Protected areas preserve our most representative ecosystems and ensure the continuity of natural ecological and evolutionary processes to protect biological diversity, maintain the supply of goods and services

essential environments for human well-being and guarantee the permanence of the natural environment, as a foundation for the maintenance of the country's cultural diversity and the social appreciation of nature.

In each region of the country we have protected areas of infinite beauty. In the Amazon, for example, we find the Serranía de Chiribiquete National Natural Park, a mosaic of Amazonian landscapes, which constitutes one of the areas with the highest biological diversity on the planet. In the heart of the Colombian coffee region, the Los Nevados National Natural Park, a protected area that is at the same time an articulating axis of biological connectivity. Towards the Caribbean with the Sierra Nevada de Santa Marta we have the mountain formation

highest coastline in the world, birthplace of the Tayrona, a protected area of ​​particular scenic beauty and great cultural significance.


Within the protected areas there are also marine areas such as the Yuruparí Malpelo National Integrated Management District, a strategic point

for the presence of many key species, both at the fishing level and for conservation. In the Orinoquía is the Sierra de la Macarena National Natural Park, an extraordinary area with the presence of unique and

archaeological samples on the Duda and Guayabero rivers, where petroglyphs and pictograms of ancestral guardians who left us this legacy of communion with nature are found.

The environmental, social and economic benefits that protected areas provide us are incalculable, as is the damage and transformation that the planet has suffered due to the actions of man.

We know that environmental assets must become the basis of the country's development in a context of paradigm change, which is why in the last four years of this government around 210,000 hectares have been restored throughout the national territory, which which is equivalent to a little more than the area of ​​the department of Quindío, Bogotá or half of the department of Atlántico.

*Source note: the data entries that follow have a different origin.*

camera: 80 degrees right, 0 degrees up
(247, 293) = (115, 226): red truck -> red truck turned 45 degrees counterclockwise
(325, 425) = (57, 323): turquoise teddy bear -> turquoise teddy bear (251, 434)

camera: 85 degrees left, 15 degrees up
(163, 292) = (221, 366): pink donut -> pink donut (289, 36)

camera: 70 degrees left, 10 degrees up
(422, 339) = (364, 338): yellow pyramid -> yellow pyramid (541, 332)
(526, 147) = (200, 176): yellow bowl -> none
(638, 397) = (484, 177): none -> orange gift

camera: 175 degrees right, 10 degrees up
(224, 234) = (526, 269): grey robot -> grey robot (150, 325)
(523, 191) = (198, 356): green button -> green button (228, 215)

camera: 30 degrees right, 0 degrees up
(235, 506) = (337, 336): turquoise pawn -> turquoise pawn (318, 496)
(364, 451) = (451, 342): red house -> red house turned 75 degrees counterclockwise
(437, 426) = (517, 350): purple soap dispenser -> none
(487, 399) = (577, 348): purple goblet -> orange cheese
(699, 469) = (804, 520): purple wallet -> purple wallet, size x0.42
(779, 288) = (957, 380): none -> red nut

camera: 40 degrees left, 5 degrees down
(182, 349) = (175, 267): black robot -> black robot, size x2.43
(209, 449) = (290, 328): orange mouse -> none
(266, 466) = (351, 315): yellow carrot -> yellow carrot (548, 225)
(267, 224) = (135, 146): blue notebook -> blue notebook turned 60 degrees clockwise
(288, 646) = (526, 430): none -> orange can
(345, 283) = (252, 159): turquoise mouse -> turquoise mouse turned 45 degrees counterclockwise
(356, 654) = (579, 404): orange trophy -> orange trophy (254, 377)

Today Colombia is, without a doubt, a benchmark in Latin America and the Caribbean in terms of the administration and management of protected areas. This condition invites us to recognize the importance of the conservation and use of biodiversity,

as the only way to continue seeing a world full of colors.

This book captures the essence of "natural Colombia" represented in the 59 areas belonging to the National Natural Park System and the new areas under conservation.

In these pages, in addition to beautiful photographs that immerse us in a world that we could call magical, we will find life, culture and traditional knowledge and epic stories of nature itself. A legacy is immersed here, the true world where we all want to live, full of bright sunrises, warm sunsets, the simplicity of greatness. The world of colors, the wonderful world of our natural heritage expressed in our protected areas.